Ces « effets poussoirs » dessinent un cadre général qui peut expliquer l’émergence des pratiques de concertation dans de nombreux champs, que ce soit celui de la ville, de l’environnement, des aménagements, du développement local, de la santé, des choix scientifiques et techniques, etc. Ces effets sont puissants car ils résultent de l’agrégation, à un moment particulier de notre histoire, d’objectifs plus ou moins convergents bien que s’enracinant dans des motivations spécifiques.
Ces pratiques sont également inspirées par des référentiels conceptuels et historiques différents, résultant de trajectoires distinctes. Par exemple, l’une de ces trajectoires historiques est née en milieu urbain autour du concept de démocratie participative. Son histoire a fait l’objet d’une fiche rédigée par Simon Wulh. Elle trouve son origine dans les luttes urbaines et dans la politique de la ville, dans la revendication d’un partage du pouvoir décisionnel ou dans l’émergence de contre-pouvoirs, dans la demande d’une plus grande expression des citoyens dans l’espace public et d’un meilleur dialogue entre ceux-ci et les autorités.
Une autre de ces trajectoires est née autour de questions relatives à l’environnement et aux grands aménagements. Elle trouve son origine dans un certain désengagement de l’Etat au profit d’une coordination des acteurs publics et privés, par exemple pour la gestion concertée des ressources collectives. Cette évolution résulte elle-même à la fois du processus de décentralisation et d’un repositionnement des pouvoirs publics autour d’un rôle moins interventionniste et plus stratégique.
D’autres évolutions pourraient être décrites : elles montrent le développement de pratiques de concertation dans des milieux comme celui de la recherche scientifique et technique, ou celui de la santé. L’important tient au fait que, depuis la fin des années quatre-vingt-dix environ, ces trajectoires se croisent et se fertilisent mutuellement, les réflexions méthodologiques et les positionnements théoriques étant désormais échangés entre praticiens et chercheurs. L’institut de la concertation est l’une des manifestations de ce croisement des approches.

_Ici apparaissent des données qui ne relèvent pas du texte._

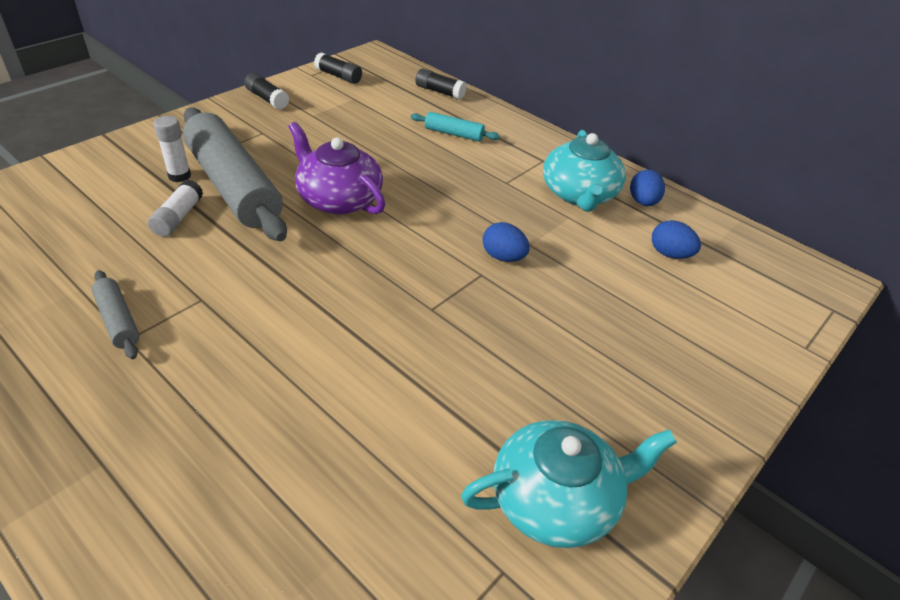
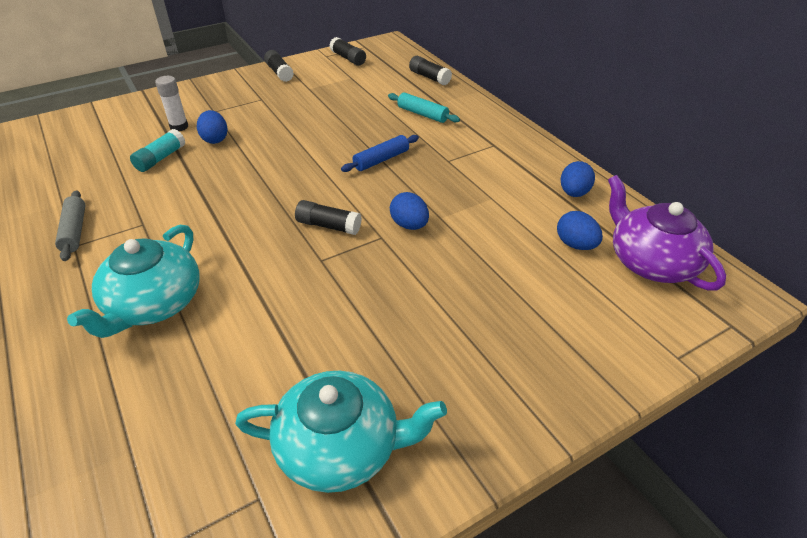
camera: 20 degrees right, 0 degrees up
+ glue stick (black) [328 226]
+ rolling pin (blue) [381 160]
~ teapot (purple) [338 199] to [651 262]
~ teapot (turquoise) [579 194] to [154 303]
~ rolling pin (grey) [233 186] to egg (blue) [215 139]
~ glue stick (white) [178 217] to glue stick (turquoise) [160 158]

Quels sont les effets de ces évolutions ? Sans prétendre être exhaustifs, nous pouvons en identifier dans au moins deux secteurs: celui, déjà ancien, de l’action publique et celui, émergent, d’un nouveau champ professionnel qui est celui du conseil, de la mise en œuvre et de l’accompagnement de la concertation. Ce dernier est traversé depuis plusieurs années par des interrogations autour des questions de méthode.

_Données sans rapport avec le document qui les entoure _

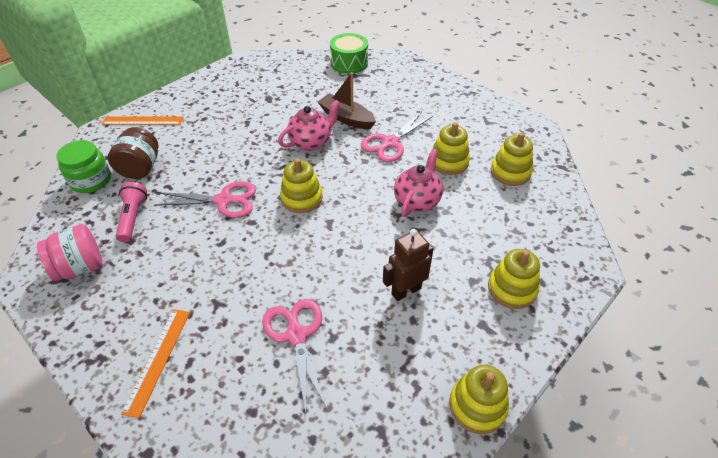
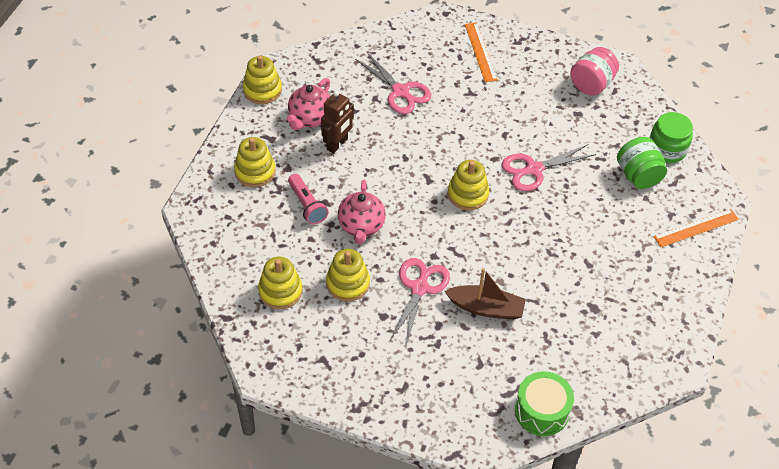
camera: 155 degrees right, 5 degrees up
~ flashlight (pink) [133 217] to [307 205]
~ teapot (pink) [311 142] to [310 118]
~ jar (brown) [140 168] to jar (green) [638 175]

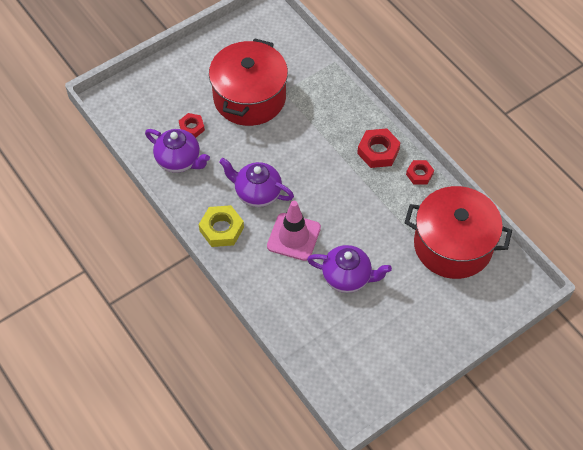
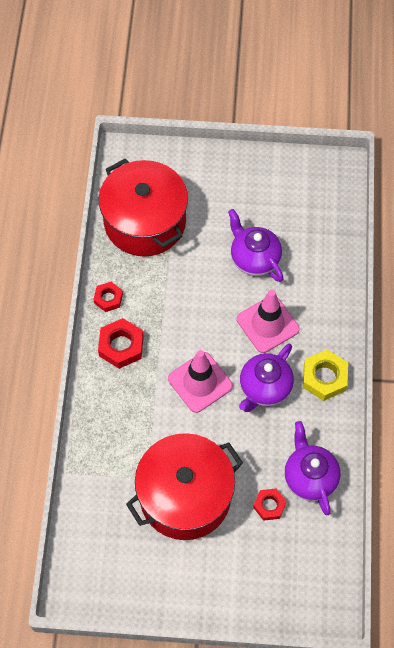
camera: 140 degrees left, 5 degrees up
+ traffic cone (pink) [200 382]
~ teapot (purple) [257 193] = [264 388] 60 degrees clockwise

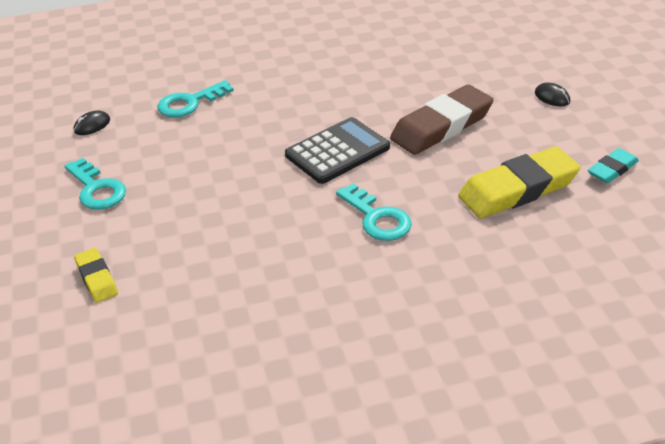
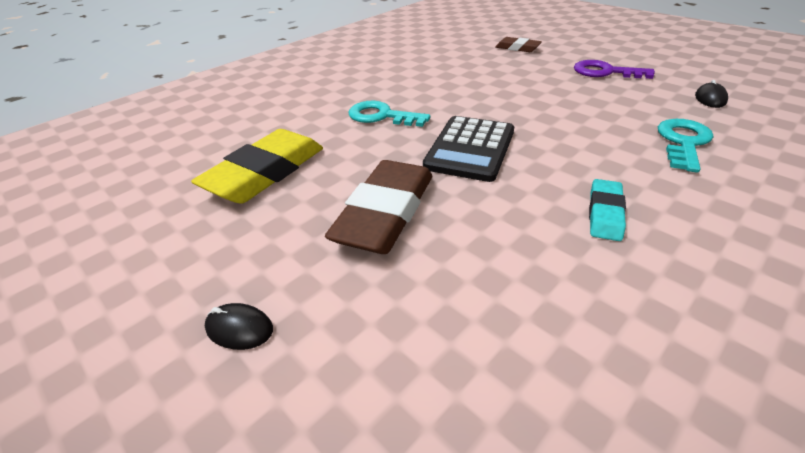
camera: 150 degrees right, 0 degrees up
~ eraser (turquoise) [612 169] to [605 213]
~ key (turquoise) [97 189] to key (purple) [605 72]
~ eraser (yellow) [97 278] to eraser (brown) [517 48]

Les enjeux des questions de méthode
La concertation recouvre, dans le langage courant et même dans la littérature spécialisée, un grand éventail de pratiques. Elle met en scène des échanges multi-acteurs visant à orienter les décisions publiques et parfois également celles des acteurs privés. En principe, elle ne concerne pas la seule communication ni même la consultation (demande d’avis) ; elle ne concerne pas non plus la co-décision ou la négociation ; elle situe donc dans cet entre-deux.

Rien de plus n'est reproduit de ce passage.